20 Haziran 2018 Çarşamba

ÖZEL HAYATIN GİZLİLİĞİNİ İHLAL SUÇU YARGITAY KARARI


T.C. YARGITAY
12.Ceza Dairesi

Esas:  2014/1714
Karar: 2014/18859
Karar Tarihi: 29.09.2014

ÖZEL HAYATIN GİZLİLİĞİNİ İHLAL SUÇU - SANIĞIN YAKLAŞIK BEŞ YILDIR GÖNÜL İLİŞKİSİ YAŞADIĞI KATILAN İLE YAPTIĞI TELEFON KONUŞMASINI KAYDETMESİ - SUÇUN NİTELENDİRİLMESİNDE YANILGIYA DÜŞÜLMESİ - HÜKMÜN BOZULMASI

ÖZET: Sanığın, yaklaşık beş yıldır gönül ilişkisi yaşadığı katılan S. ile yaptığı özel bir telefon konuşmasını kaydederek, rıza olmaksızın katılan S. in eşi katılan M.a göndermek suretiyle ifşa ettiği olayda; sanığın, tarafı olduğu haberleşmenin içeriğini diğer tarafın rızası olmaksızın açıklaması nedeniyle, eylemin TCK. ın maddesine uyan haberleşmenin gizliliğini ihlal suçunu oluşturduğu gözetilmeden, suçun nitelendirilmesinde yanılgıya düşülerek olayda uygulama yeri bulunmayan aynı Kanunun maddesi uyarınca hüküm kurulması, Kanuna aykırı olup bozmayı gerektirmiştir.

(5237 S. K. m. 132, 134)

Dava: Özel hayatın gizliliğini ihlal suçundan mahkumiyet hükmüne yönelik yapılan temyiz incelemesine gelince;

Suç tarihi itibariyle yürürlükte bulunan 6352 sayılı Kanunun 81. maddesiyle değişik TCK. ın 134/1. maddesinde, bir yıldan üç yıla kadar hapis cezası öngörülmüş olup cezanın seçenek olarak düzenlenmemesi karşısında, uygulamada bu yönden isabetsizlik görülmediğinden, tebliğnamedeki bu konudaki eleştiriye iştirak edilmemiştir.

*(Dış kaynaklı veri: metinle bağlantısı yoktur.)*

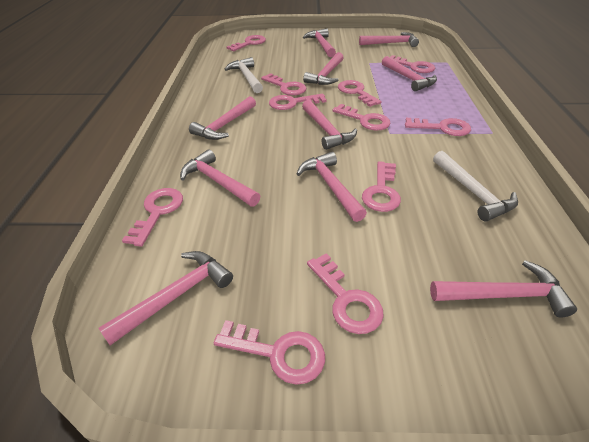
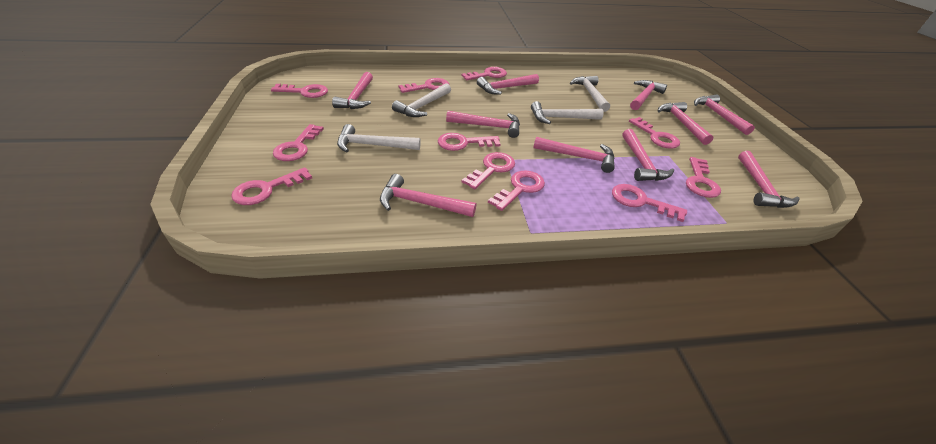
white hammer: 2 -> 4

Yapılan yargılamaya, toplanıp karar yerinde gösterilen delillere, mahkemenin kovuşturma sonuçlarına uygun olarak oluşan kanaat ve takdirine, incelenen dosya kapsamına göre, sanığın, eksik inceleme ve araştırmaya ilişkin temyiz itirazlarının reddine, ancak;

1- Sanığın, yaklaşık 5 yıldır gönül ilişkisi yaşadığı katılan S. ile yaptığı özel bir telefon konuşmasını kaydederek, rıza olmaksızın katılan S. in eşi katılan M.a göndermek suretiyle ifşa ettiği olayda; sanığın, tarafı olduğu haberleşmenin içeriğini diğer tarafın rızası olmaksızın açıklaması nedeniyle, eylemin TCK. ın 132/3. maddesine uyan haberleşmenin gizliliğini ihlal suçunu oluşturduğu gözetilmeden, suçun nitelendirilmesinde yanılgıya düşülerek olayda uygulama yeri bulunmayan aynı Kanunun 134/1. maddesi uyarınca hüküm kurulması, Kanuna aykırı olup,

Karar ve Sonuç: Sanığın temyiz itirazları bu itibarla yerinde görüldüğünden, bu sebeplerden dolayı 5320 sayılı Kanunun 8. maddesi gereğince halen uygulanmakta olan 1412 sayılı CMUKun 321. maddesi uyarınca isteme uygun olarak BOZULMASINA, aynı Kanunun 326/son maddesi uyarınca, hükmün ceza miktarı yönünden sanığın kazanılmış hakkının saklı tutulmasına, 29.09.2014 tarihinde oybirliği ile karar verildi.